Houston Methodist. Leading Medicine

Shoulder FAQ

Question:

I'm going to have a rotator cuff tear repaired using a new kind of suture to hold it down. It's made of bone, has a sharp pointed end, and goes directly into the bone. I've been told I have thick bones. What if they can't get it to go in? Or what if it breaks when the surgeon is trying to put it in?

Answer:

It sounds like you are talking about a special type of suture used to reattach a torn tendon in the shoulder. It's made of bone and is pushed through the tendon into the bone.

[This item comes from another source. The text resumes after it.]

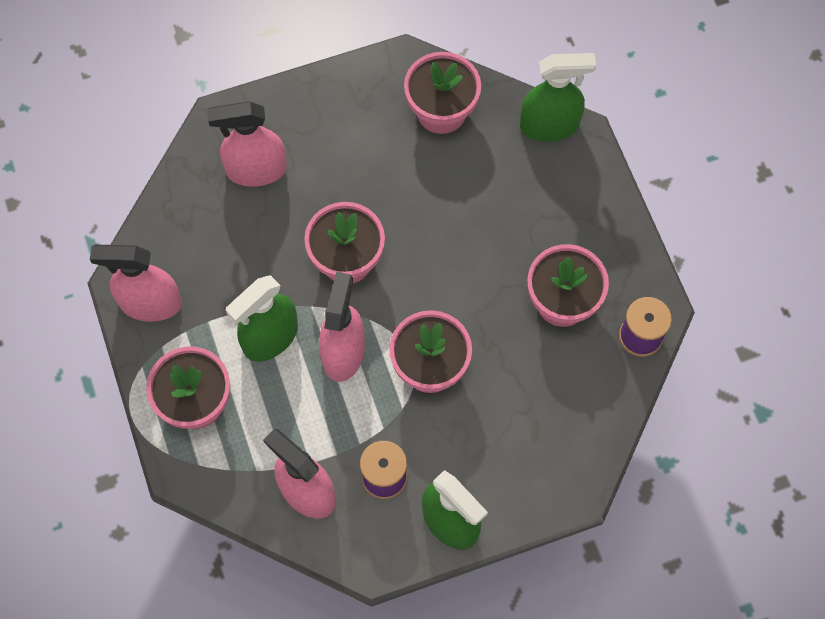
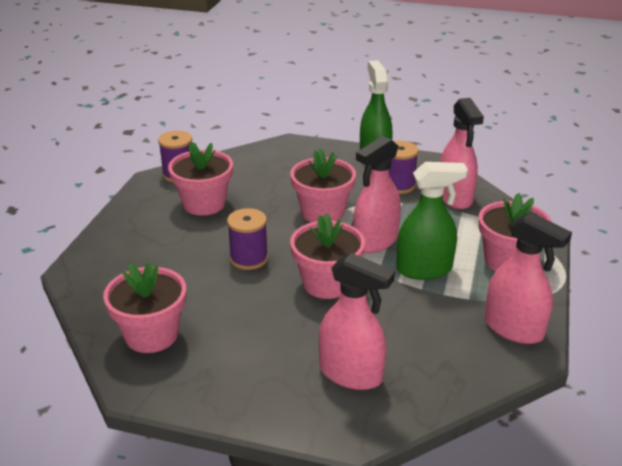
camera: 145 degrees left, 35 degrees down
(443, 248) = (249, 258): none -> purple spool
(549, 125) = (86, 286): green spray bottle -> none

Studies were done on this type of anchor to find out how strong it was. First it was tested out on cadavers (human bodies saved after death for scientific study). Scientists could find out how much load it can take by putting more and more force against the anchor until it did break.

When the bone was too thick for the anchor to go in, an awl was used to make a tiny pilot hole. Then a surgical hammer or mallet was used to drive the anchor into the bone. During testing there were no problems with breakage.

Peter M. Bonutti, MD, and Matthew Cremens, MS. Use of Direct Introduction of Allograft Anchors for Rotator Cuff Repair. In The American Journal of Orthopedics. February 2005. Vol. 34. No. 2. Pp. 97-99.

*Disclaimer:* The information contained herein is compiled from a variety of sources. It may not be complete or timely. It does not cover all diseases, physical conditions, ailments or treatments. The information should NOT be used in place of visit with your healthcare provider, nor should you disregard the advice of your health care provider because of any information you read in this topic.